I believe I never actually used it. After seeing positive reports about it here (especially that all data is encrypted) I rooted around and fired it up but was unable to access the account. I contacted them and was very honest about not using it etc. The software was an early version & wasnt working/connecting any more, but my password didnt work online either (which may well have been my fault). Anyways in the end we cancelled the account and I created a new one and they gave me 10GB on it (default free account is 2GB)

Which I think was very good of them, service was prompt and very friendly too :Thmbsup:

CleverCat:
I agree - I ended up with way more storage because of a glitch in a sign up recommended by a friend! Always answer queries too... :Thmbsup:

iphigenie:
I am very pleased with spideroak, been a paying customer for a while, got several people to use it (although none paying i dont think). They seem like a bunch of real people working together, which is how i prefer my online companies to be. People with names, less posturing, pedigree and less legalese than many :Thmbsup: (many of the online backup companies have slick site, 2-3 "pedigreed serial silicon valley entrepreneurs" listed on the about page, no real people and no real contact details...)

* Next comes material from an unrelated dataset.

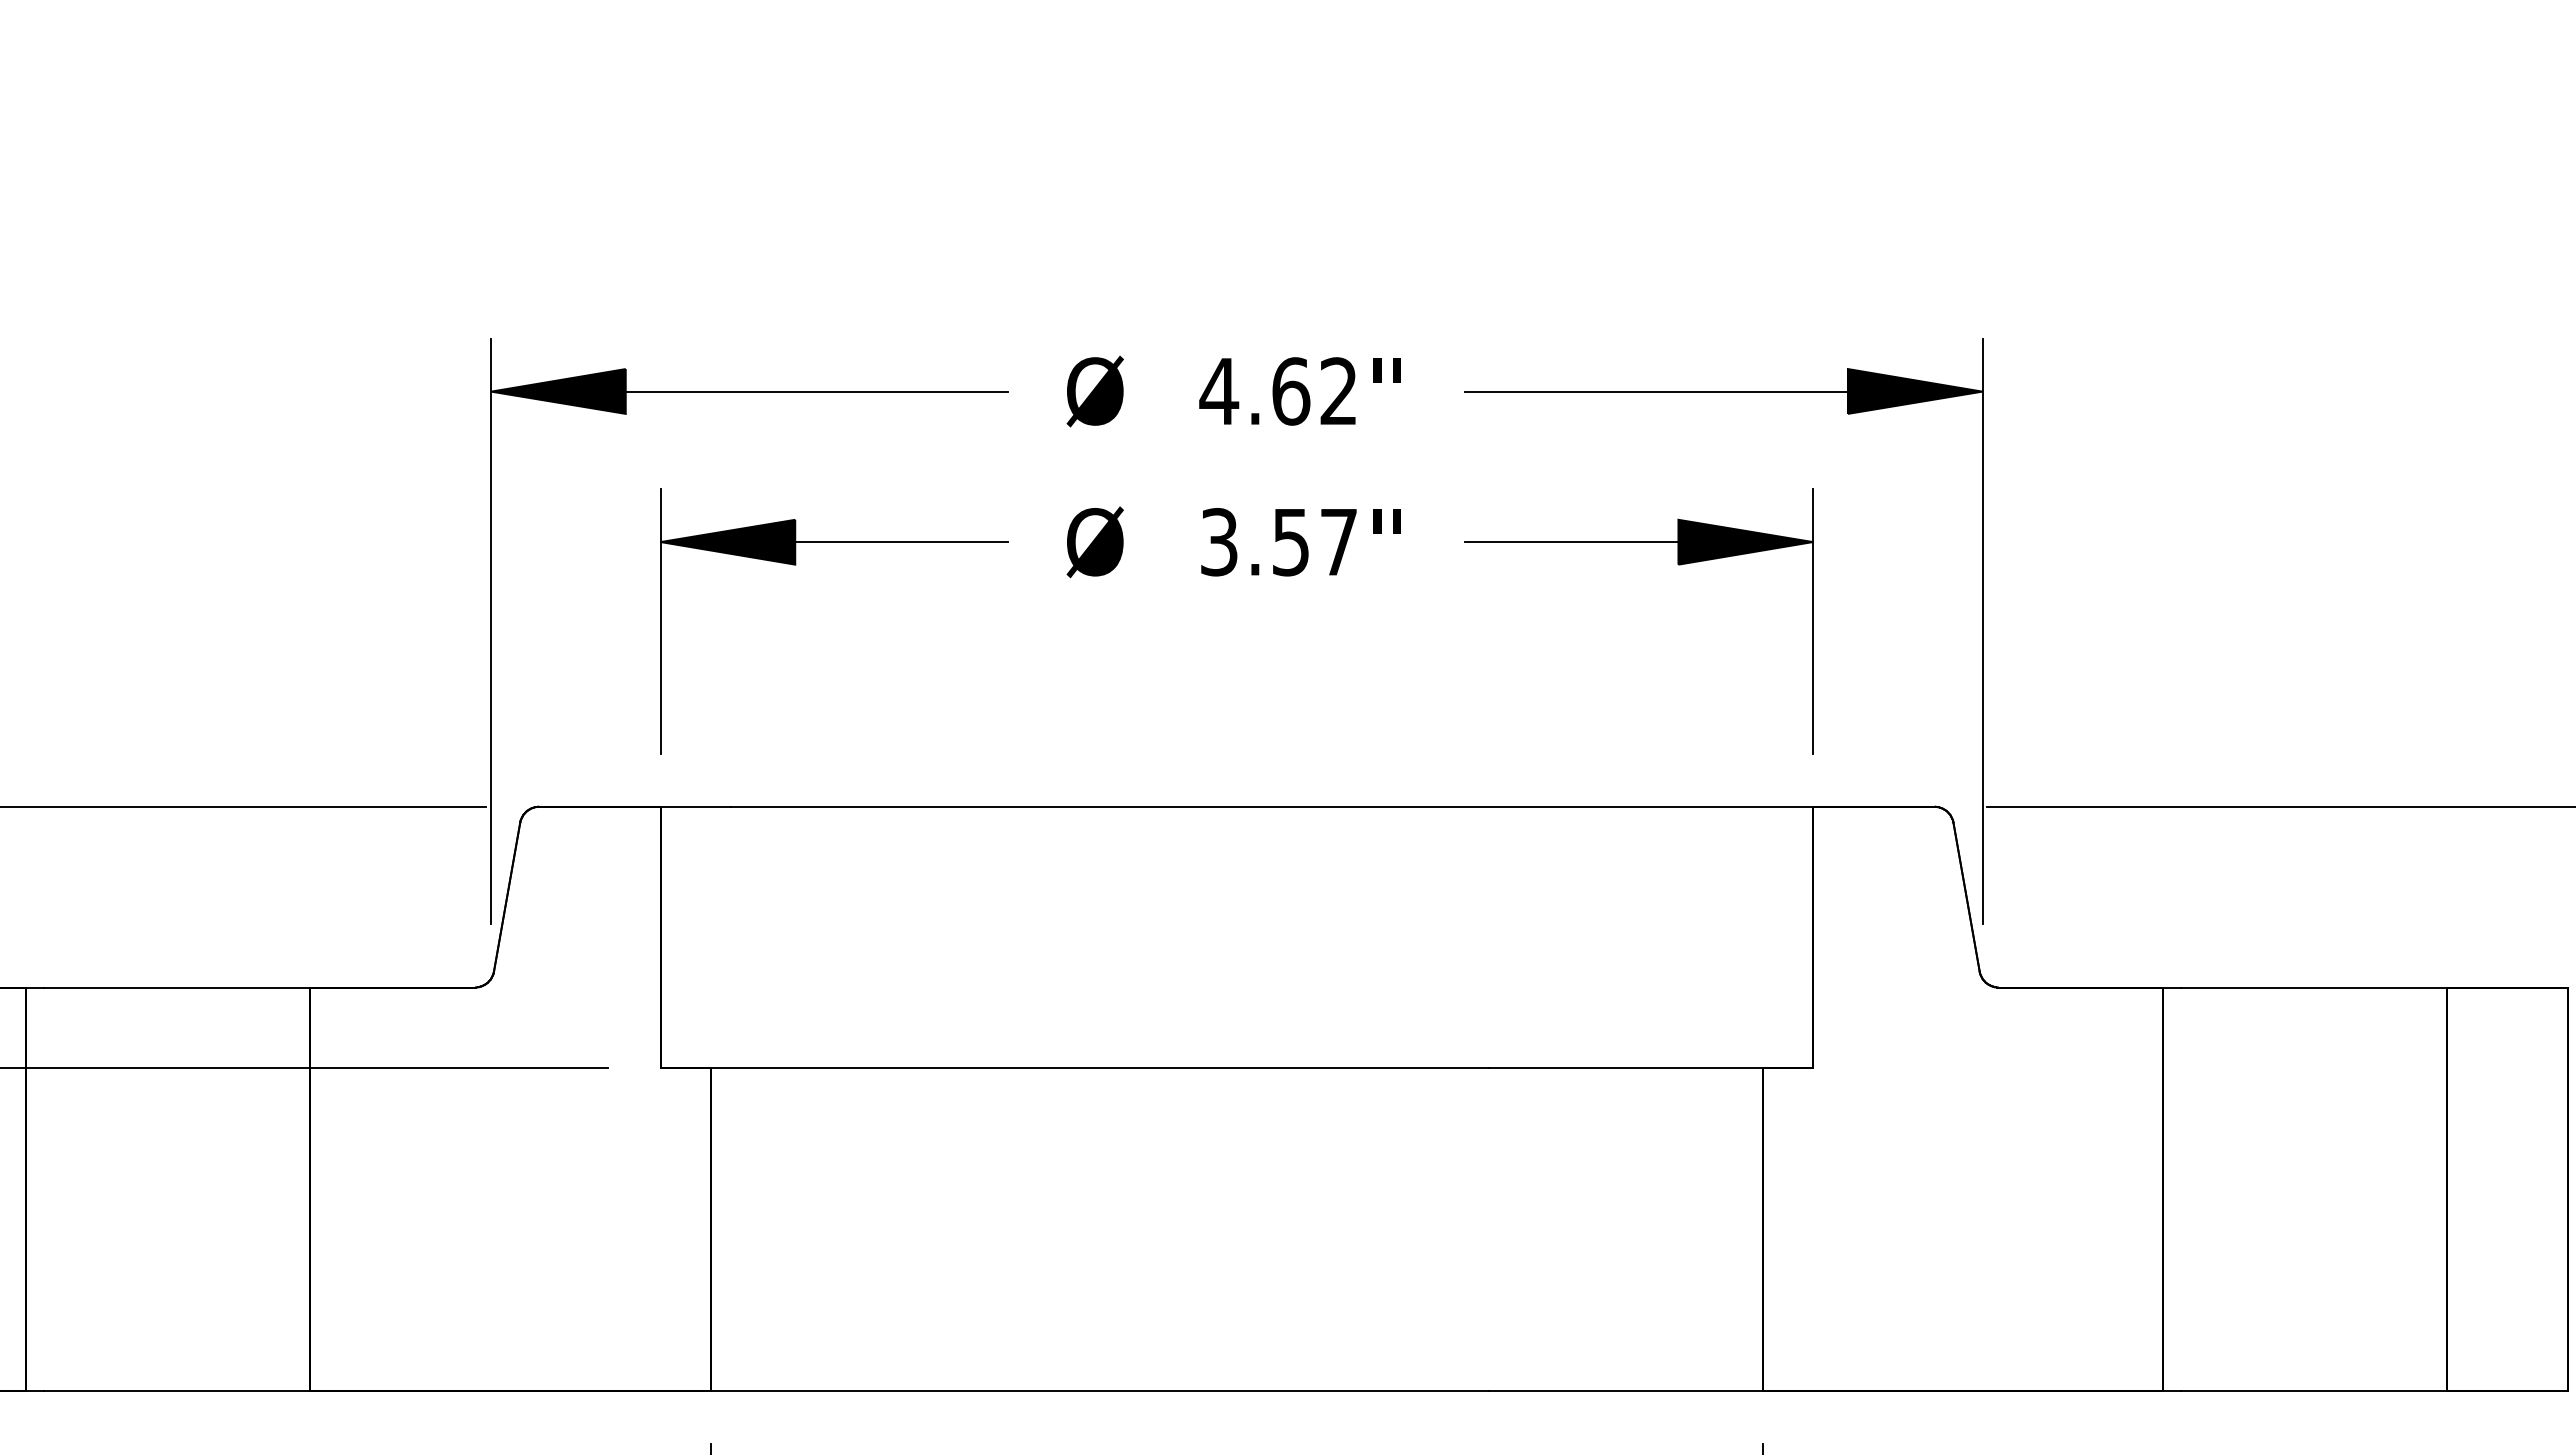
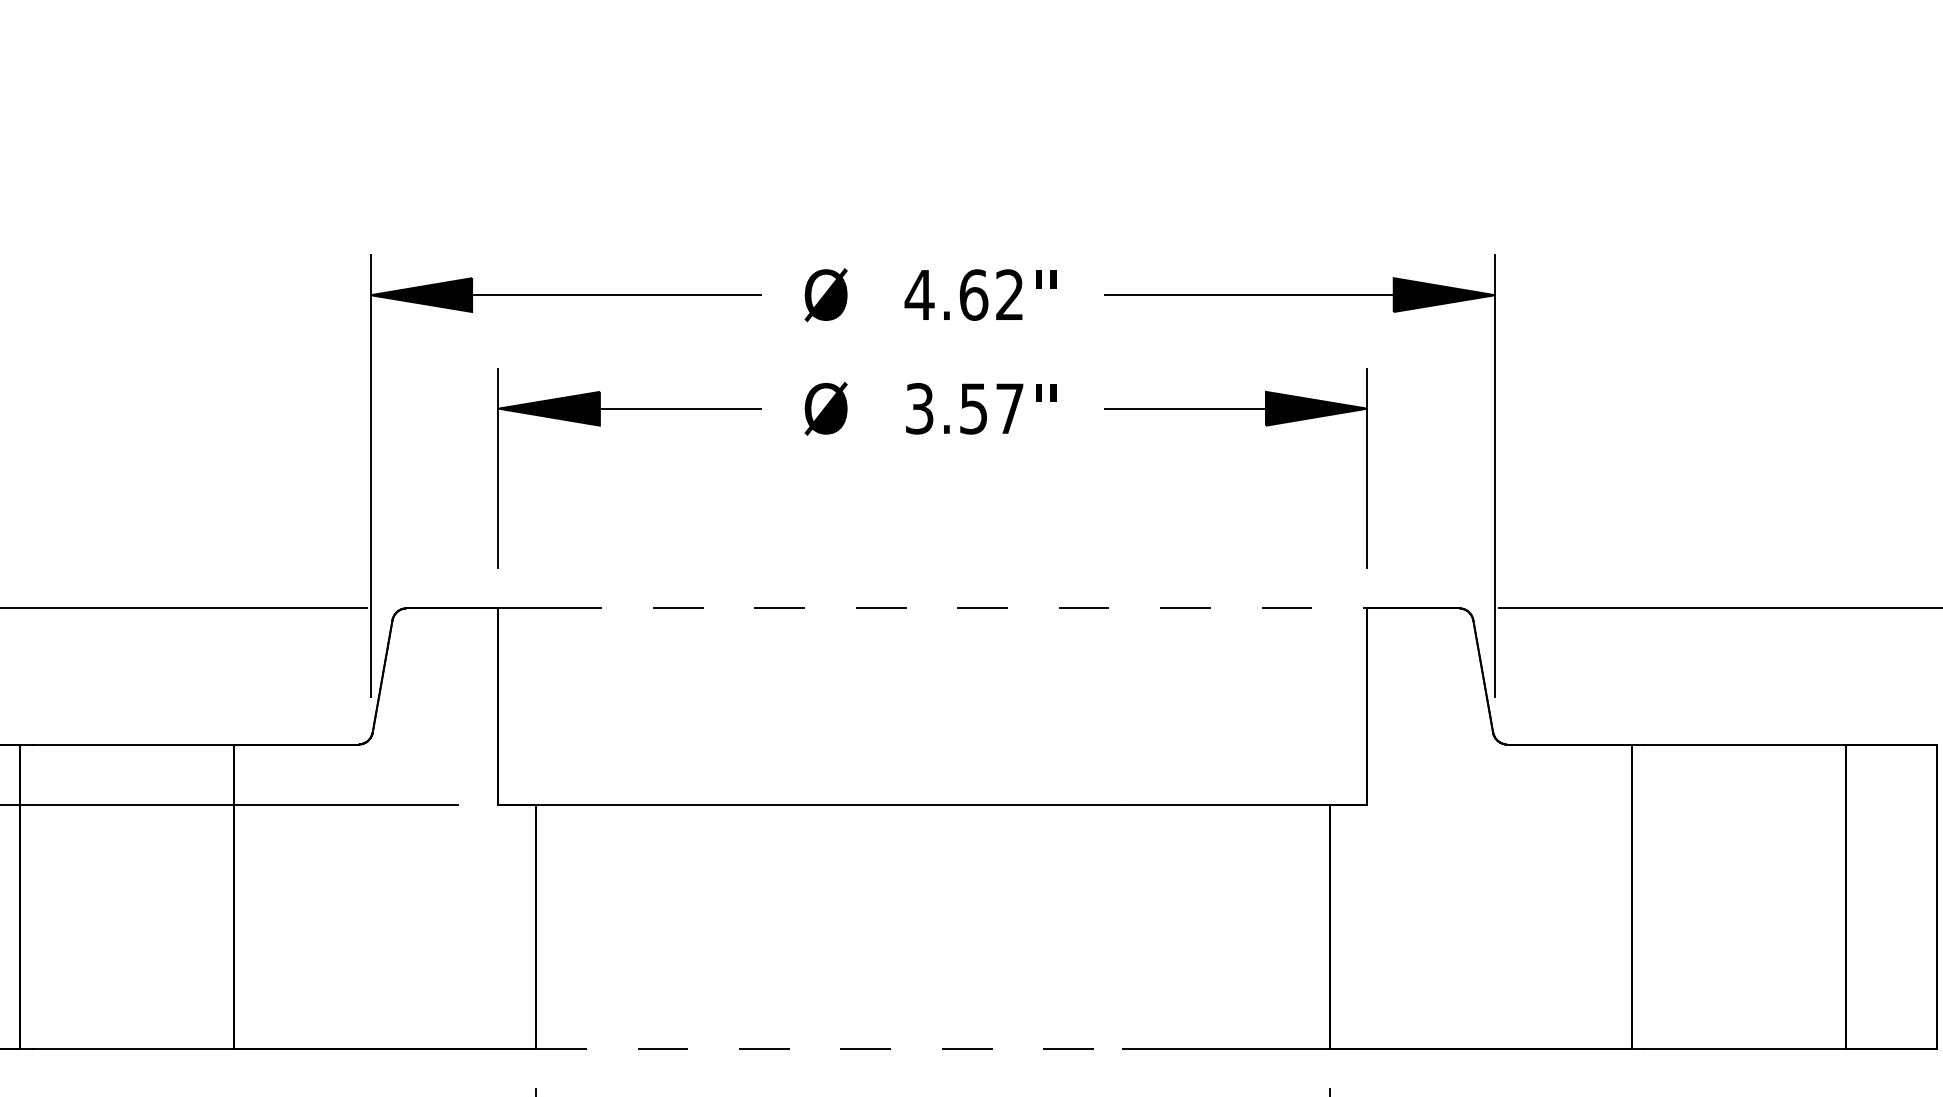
line: (1272, 806) -> (959, 608), solid -> dashed
line: (1100, 1391) -> (830, 1049), solid -> dashed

Early on the main attraction was that it worked on linux, so no matter what machine i had and what os I booted, i could backup and recover things. Things like versioning and encryption came as icing on the cake. I do think the sync is a bit unwieldy (especially in disk space used) but it is safe. I think I have used nearly all features at one point or another.

Deozaan:
The thing I don't like about SpiderOak (the software) is that if you try to restore from a backup (after a format, for example), it will copy everything back to the original directory locations and doesn't give you an option to download the content to a different location. This isn't good if you moved file locations since your last install (e.g. Games are now on E:\Games\ instead of D:\Games).

Then you have to manually delete the old backup locations and manually add the new backup locations instead of just being able to choose an option like "restore these files to this new location and use the new location for future backups."

f0dder:
SpiderOak seems like a nice company, and I somehow find their stance on "unlimited storage" reassuring - they don't offer it. And they don't just "encrypt everything", they use zero-knowledge encryption, and even avoid cross-customer block de-duplication (which could save them significant storage costs) simply because it would be a potential security problem.

I've got their blog added in Website Watcher, there's occasionally some really interesting stuff there.

Unfortunately the client software isn't perfect - it's a bit on the slow side, even if it's been improved a fair amount. I know the guys want to keep their code as portable as possible, but it'd be really really nice if they added NTFS USN Journal support (can speed up scanning for changes after system boot by craploads) and would split into a service+GUI so the backup can run without being logged on...

Oh, and offer smaller plans. The free offering is a bit little for me, but OTOH I really don't need 100GB of storage. I can understand why they don't want to go into, say, per-gigabyte prices... But perhaps 10 or 25GB increments?